The Dutch fashion designer Jan Taminiau at the moment has his own exhibition at the Centraal Museum in Utrecht, The Netherlands. “Jan Taminiau. Reflections” has unfortunately already almost come to an end, running from 21 April 2018 to 26 August 2018. After some terribly warm weeks I finally made it to Utrecht last weekend.
Among royalty watchers Jan Taminiau is mainly known for his often wonderful designs for Queen Máxima of the Netherlands. There are however a few other royal ladies who have worn his designs. Queen Mathilde of the Belgians bought a red evening dress from him when she went on a state visit to the Netherlands in November 2016, and Princess Claire of Luxembourg choose a design by him to wear at her civil wedding to Prince Félix in September 2013.
Although I had seen pictures of the exhibition I had no idea how big it would be. I thought the Viktor & Rolf exhibition in Rotterdam looked rather small, but the Jan Taminiau exhibition felt much bigger. Well worth a visit when you like (royal) fashion. I will post later about the four dresses Queen Máxima gave on loan for the exhibition, and designs of other dresses she has worn that can be seen. But first the exhibition itself. And why in Utrecht? It turns out the Centraal Museum already has had work of Jan Taminiau in its collection of fashion (historical, contemporary Dutch and international) since 2012.

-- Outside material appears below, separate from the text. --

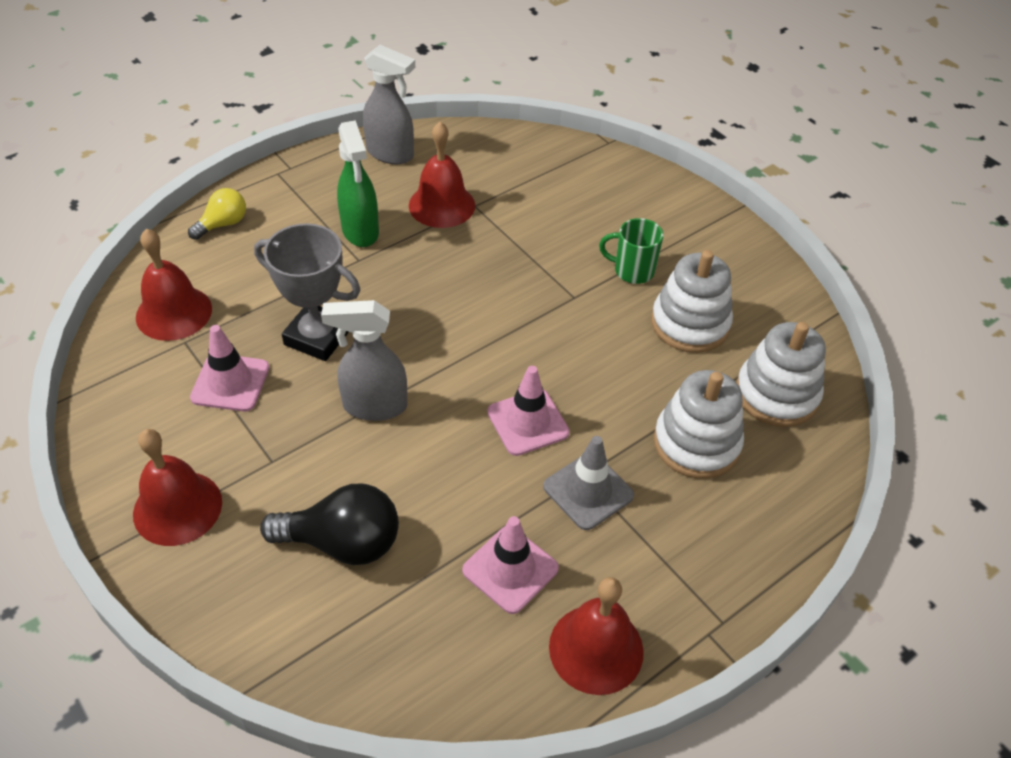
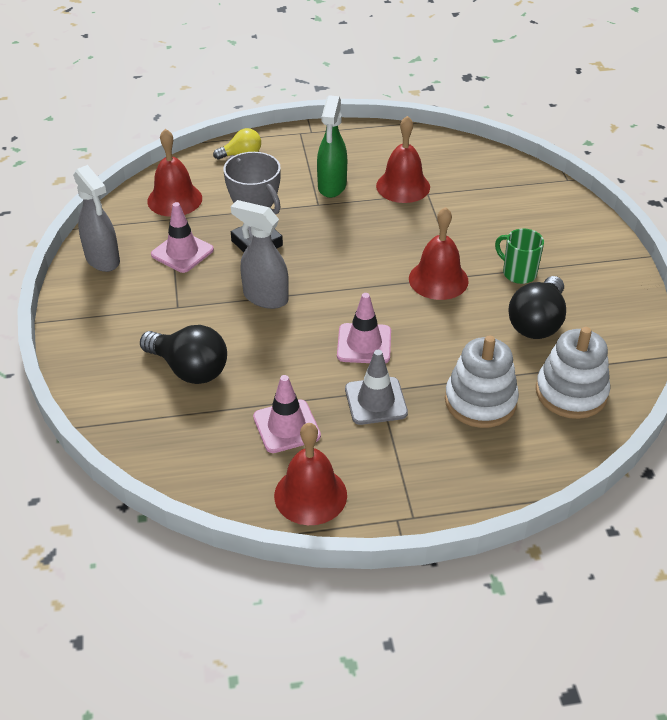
camera: 30 degrees right, 5 degrees down
(177, 507) = (103, 312): red bell -> red bell (438, 279)
(391, 154) = (389, 142): grey spray bottle -> grey spray bottle (103, 260)
(690, 324) = (537, 323): white stacking toy -> black light bulb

Jan Taminiau was born in Goirle, The Netherlands, in 1975. He founded the label JANTAMINIAU in 2004. He is known for his use of traditional handcraft and production techniques, the application of unique and original materials and for his outspoken sense of aesthetics, it says on the first information plate. His designs are elegant, feminine and wearable. Twice a year he gives fashion shows, in the Netherlands and in Spain, where he recently opened a salon.

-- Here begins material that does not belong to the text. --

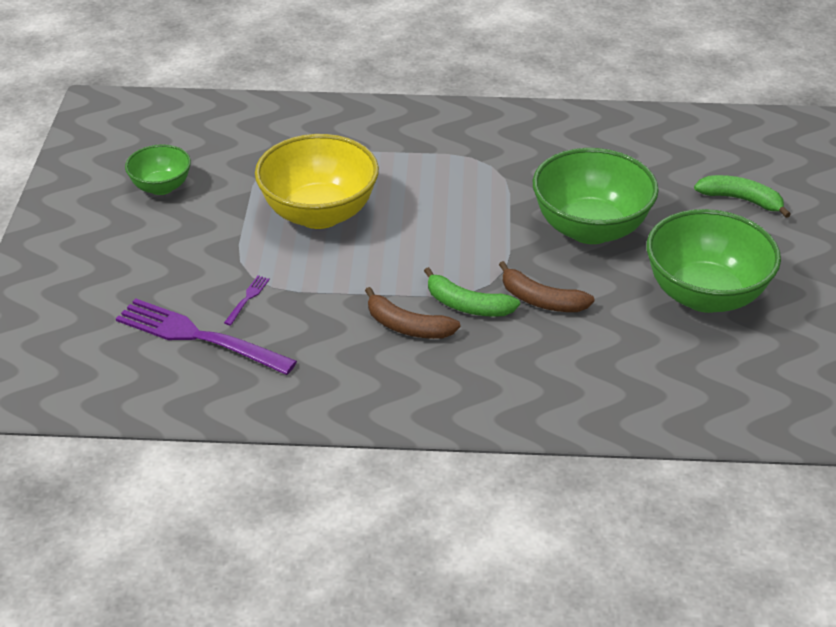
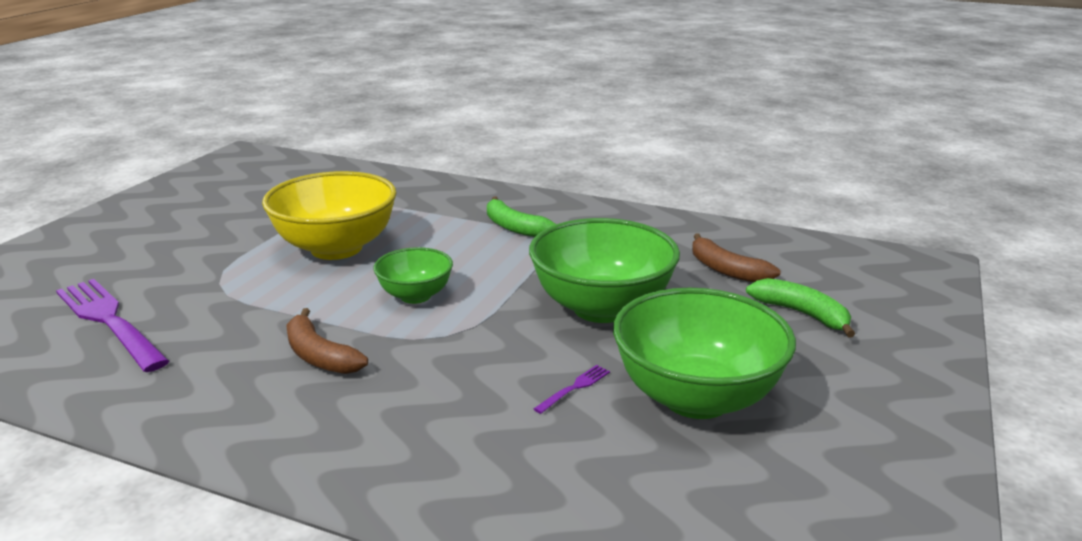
camera: 20 degrees right, 15 degrees down
(161, 187) = (224, 208): green bowl -> green bowl (415, 296)
(247, 298) = (193, 300): purple fork -> purple fork (574, 388)
(467, 305) = (403, 349): green banana -> green banana (514, 227)
(541, 300) = (490, 362): brown banana -> brown banana (726, 270)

The exhibition intends to show Jan Taminiau’s most prominent designs and the wealth and depth of his work. He made his own selection from his oeuvre, but there are also some brand new designs on display. You’re taken on a journey into the way the fashion designer is seeing, his ideas and it also tells the story behind the dresses. Art director Maarten Spruyt has been responsible for designing the exhibition. After lots of dresses and other clothing the exhibition ends with some lovely wedding gowns, and totally at the end some examples of garments he has worked with.

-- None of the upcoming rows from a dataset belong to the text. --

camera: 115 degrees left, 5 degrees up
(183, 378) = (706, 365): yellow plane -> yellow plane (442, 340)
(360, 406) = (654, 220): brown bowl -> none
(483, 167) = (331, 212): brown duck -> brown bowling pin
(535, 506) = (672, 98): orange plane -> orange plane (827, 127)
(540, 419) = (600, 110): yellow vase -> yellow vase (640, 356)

Overall I thought the exhibition to be very interesting. As they have three time slots in the beginning it is really busy. If you wait a bit before really starting – as long as you’re inside in time you can take your time – it is getting better. You can do a tour on their website (Dutch and English), for which you need a smartphone – your own! pity for people who don’t have one themselves, at least they provided a head phone. I tried to make it work, which I did, but I didn’t find it very easy to navigate through it, so I gave up pretty soon. Taking pictures and trying to listen to a tour is not very easy anyway.
A pity that of course you’re not allowed to touch the garments, as they are fragile and unique. Throughout the exhibition there have been workshops and evenings with Jan Taminiau himself. I would have liked some more merchandise in the shop tough. All I saw was the exhibition book. Or maybe postcards were already sold out?